Saturday, August 31, 2019

“Evo, Murderer!, Evo, Murderer!”

The SOYMB blog has previously exposed Evo Morales, the president of Bolivia, as a champion of corporate interests, hence his low profile in the US hit list of foreign leaders. 

This article highlights that his ecology credentials are not as genuine as he claims them to be.

"...In a strongly worded statement, the Coordinator of Indigenous Organizations of the Amazon River Basin (COICA) declared both Evo Morales and Jair Bolsonaro “personas non gratas”: “We, indigenous peoples, hold the governments of Jair Bolsonaro and Evo Morales responsible for the disappearance and physical, environmental, and cultural genocide currently present in the Amazon.” Further, the statement condemns the policies of both governments, which “only aims to benefit the interests of powerful economic groups that seek to convert the Amazon into land plots for agricultural megaprojects, mines, dams, and energy projects.”..."

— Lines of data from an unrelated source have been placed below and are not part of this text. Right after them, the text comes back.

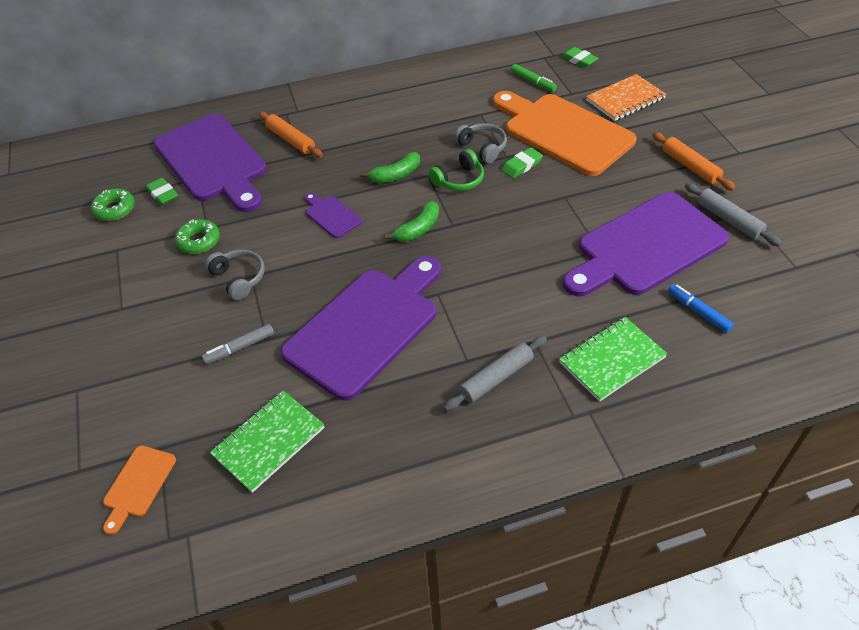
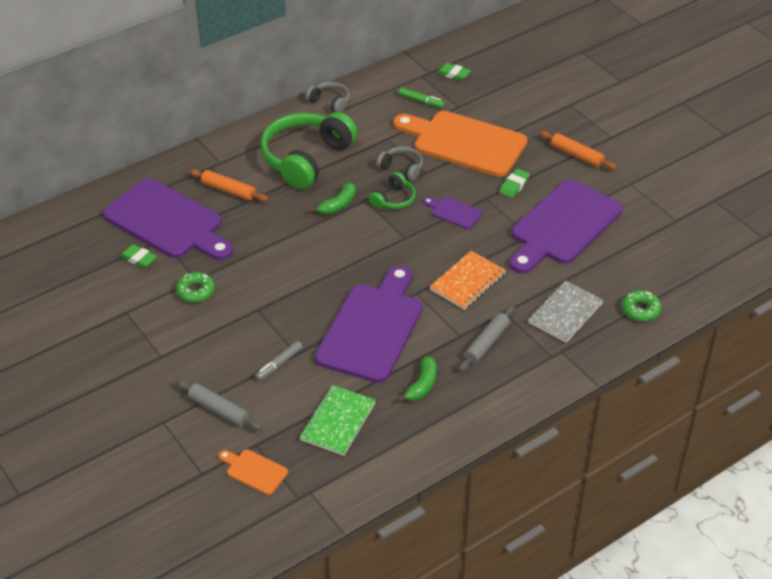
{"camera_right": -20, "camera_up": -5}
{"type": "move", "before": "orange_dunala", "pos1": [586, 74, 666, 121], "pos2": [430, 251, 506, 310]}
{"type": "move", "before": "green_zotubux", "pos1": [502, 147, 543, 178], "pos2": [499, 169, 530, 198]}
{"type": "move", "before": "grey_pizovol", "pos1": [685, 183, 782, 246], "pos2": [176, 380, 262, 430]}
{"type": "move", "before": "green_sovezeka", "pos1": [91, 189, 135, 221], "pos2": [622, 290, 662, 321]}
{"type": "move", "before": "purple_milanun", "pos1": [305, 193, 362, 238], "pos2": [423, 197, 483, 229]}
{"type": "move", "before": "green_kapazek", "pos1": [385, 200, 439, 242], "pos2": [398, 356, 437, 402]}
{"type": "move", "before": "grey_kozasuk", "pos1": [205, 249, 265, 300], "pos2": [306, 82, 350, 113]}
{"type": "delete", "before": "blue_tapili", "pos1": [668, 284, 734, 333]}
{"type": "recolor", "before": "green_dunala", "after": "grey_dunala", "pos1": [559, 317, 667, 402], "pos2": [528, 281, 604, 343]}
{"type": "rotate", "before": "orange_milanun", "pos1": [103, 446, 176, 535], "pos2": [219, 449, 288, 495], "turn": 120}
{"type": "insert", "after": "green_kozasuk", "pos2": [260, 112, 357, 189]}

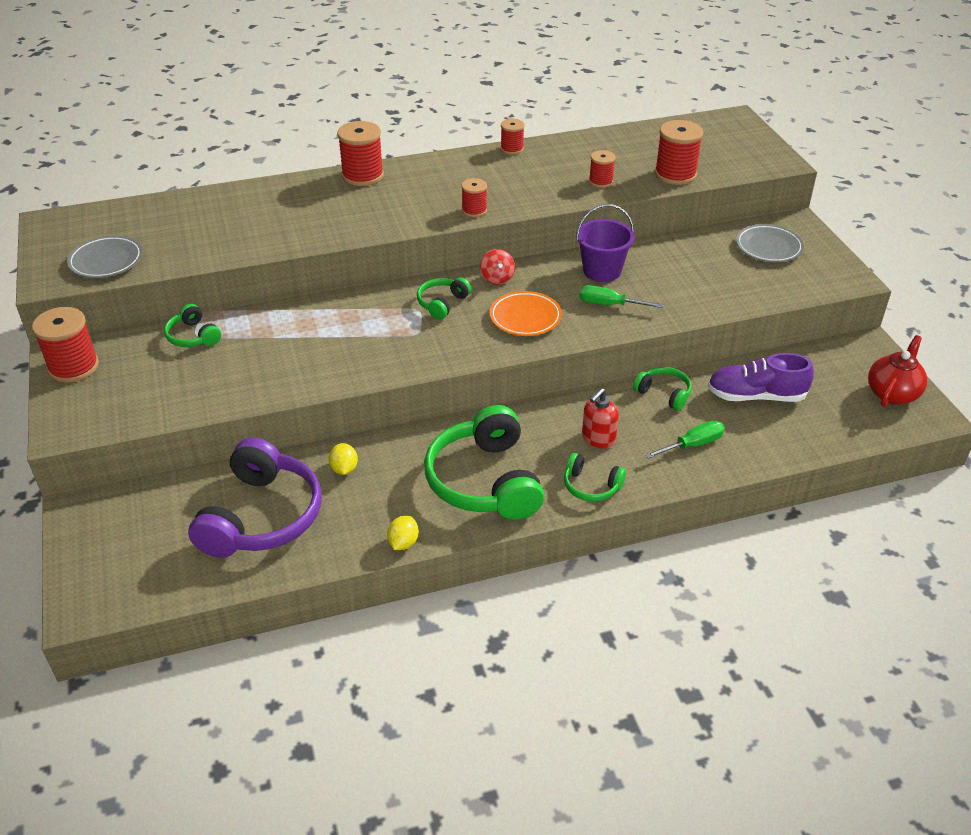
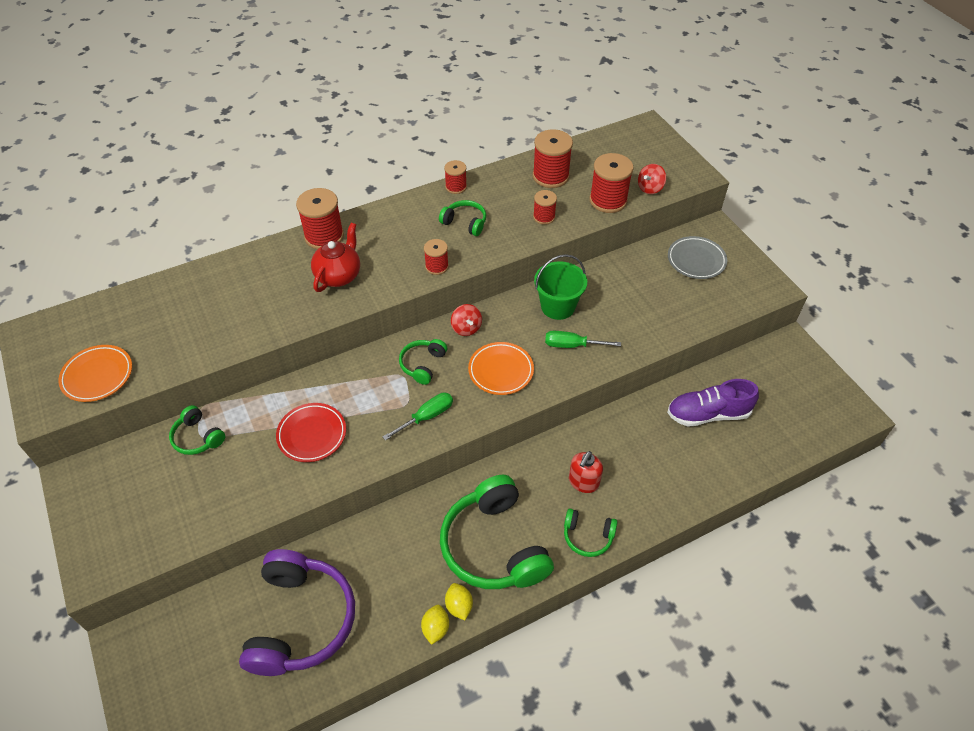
{"camera_right": -10, "camera_up": 10}
{"type": "recolor", "before": "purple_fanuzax", "after": "green_fanuzax", "pos1": [576, 204, 635, 282], "pos2": [534, 254, 587, 320]}
{"type": "recolor", "before": "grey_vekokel", "after": "orange_vekokel", "pos1": [67, 236, 143, 278], "pos2": [58, 345, 132, 402]}
{"type": "move", "before": "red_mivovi", "pos1": [32, 307, 99, 383], "pos2": [533, 129, 573, 188]}
{"type": "move", "before": "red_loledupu", "pos1": [868, 335, 927, 407], "pos2": [311, 223, 360, 292]}
{"type": "move", "before": "green_kozasuk", "pos1": [633, 367, 692, 411], "pos2": [439, 200, 486, 236]}
{"type": "move", "before": "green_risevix", "pos1": [645, 421, 725, 459], "pos2": [383, 392, 453, 441]}
{"type": "move", "before": "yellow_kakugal", "pos1": [328, 443, 358, 475], "pos2": [445, 583, 473, 620]}
{"type": "insert", "after": "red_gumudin", "pos2": [638, 164, 666, 194]}
{"type": "insert", "after": "red_vekokel", "pos2": [276, 403, 346, 462]}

"...While international attention and ire has focused on the burning of the Brazilian Amazon and responsibility of the ultra-rightwing government of Jair Bolsonaro, across the border in eastern Bolivia, equally devastating wild fires in the past three weeks have destroyed nearly 1 million hectares. Response by the ideologically leftwing government of Evo Morales has been forced, instead, largely due to domestic pressure by Bolivians that increasingly view the response as not only as too little too late, but also directly blame Morales’ pro-development policies for ongoing destruction of the Amazon..."

"...Morales’ waited until Sunday morning, only hours before national protests were held in cities across the country, to announce that Bolivia would accept international aid, reversing his previous position...At a public rally Monday, Morales ridiculed the protests of environmentalists as the “electoral nuisance of small groups”..."

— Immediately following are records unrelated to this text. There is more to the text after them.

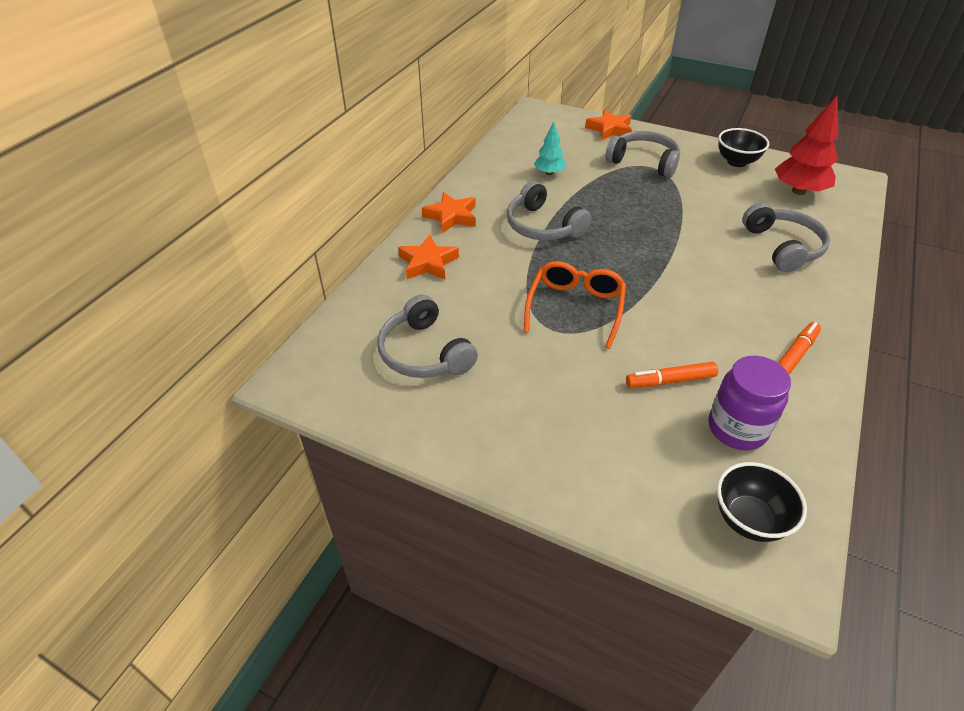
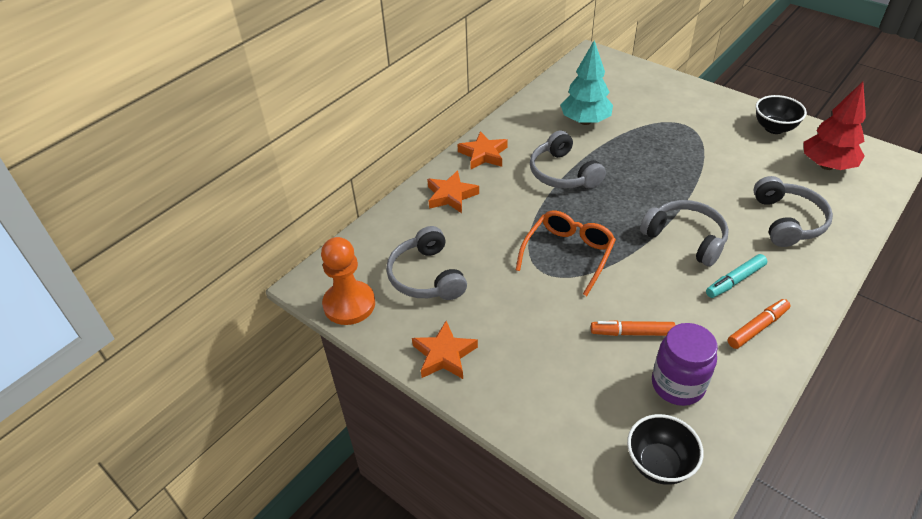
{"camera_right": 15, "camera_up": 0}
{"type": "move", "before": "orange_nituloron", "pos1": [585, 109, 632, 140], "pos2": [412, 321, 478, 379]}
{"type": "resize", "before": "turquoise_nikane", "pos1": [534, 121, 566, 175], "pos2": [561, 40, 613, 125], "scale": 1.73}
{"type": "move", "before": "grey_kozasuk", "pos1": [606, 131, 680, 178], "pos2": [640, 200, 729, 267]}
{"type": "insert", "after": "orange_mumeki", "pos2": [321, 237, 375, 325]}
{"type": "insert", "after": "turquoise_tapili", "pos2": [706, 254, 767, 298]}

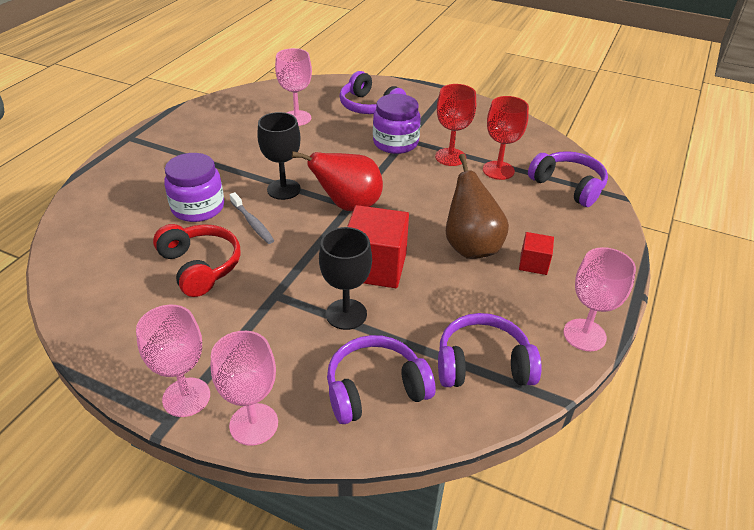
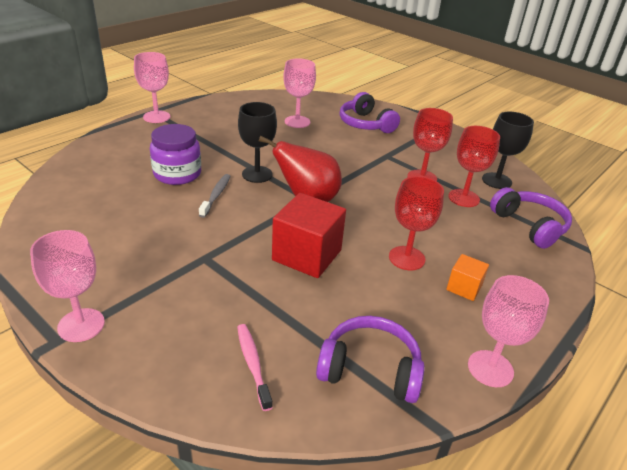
{"camera_right": 15, "camera_up": -5}
{"type": "delete", "before": "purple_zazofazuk", "pos1": [373, 94, 421, 154]}
{"type": "replace", "before": "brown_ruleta", "after": "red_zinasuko", "pos1": [446, 154, 509, 259], "pos2": [389, 176, 444, 270]}
{"type": "rotate", "before": "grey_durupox", "pos1": [230, 192, 274, 244], "pos2": [199, 174, 231, 218], "turn": -150}
{"type": "delete", "before": "red_kozasuk", "pos1": [153, 224, 241, 297]}
{"type": "move", "before": "black_zinasuko", "pos1": [319, 227, 372, 330], "pos2": [482, 111, 534, 189]}
{"type": "recolor", "before": "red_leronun", "after": "orange_leronun", "pos1": [519, 232, 554, 275], "pos2": [446, 254, 489, 301]}
{"type": "move", "before": "pink_zinasuko", "pos1": [211, 331, 278, 446], "pos2": [134, 52, 170, 123]}
{"type": "replace", "before": "purple_kozasuk", "after": "pink_durupox", "pos1": [327, 335, 436, 424], "pos2": [237, 324, 273, 411]}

"...Indigenous leaders and civil society organizations point to government policies for encouraging deforestation and forest fires. In July, one month before the start of the forest fires, Evo Morales issued a presidential order (Supreme Decree 3973) further loosing restrictions for land clearing fires in the Bolivian Amazon from 5 to 20 hectares, modification to a 2015 law permitting land clearance. Pablo Solon, former Bolivian ambassador to the UN and director of the Foundation Solon, points out that deforestations rates have spiked in recent years, more than tripling this year from 295 thousand hectares in 2016, while 420 thousand hectares were lost last year. Under current regulations, the fine for illegal land clearing is as little as $6.60 per hectare, while the estimated cost for seeding the reforestation of one hectare is $1,000..."

"...Evo Morales has carefully cultivated his image on the world stage as an indigenous defender of the “Pachamama (Mother Earth)”, but his domestic policies belie another reality...In the same manner as Bolsonaro, Bolivia’s Vice-President Alvaro Garcia Linera accuses detractors of Amazonian development as engaging in paternalist “ecological imperialism”..."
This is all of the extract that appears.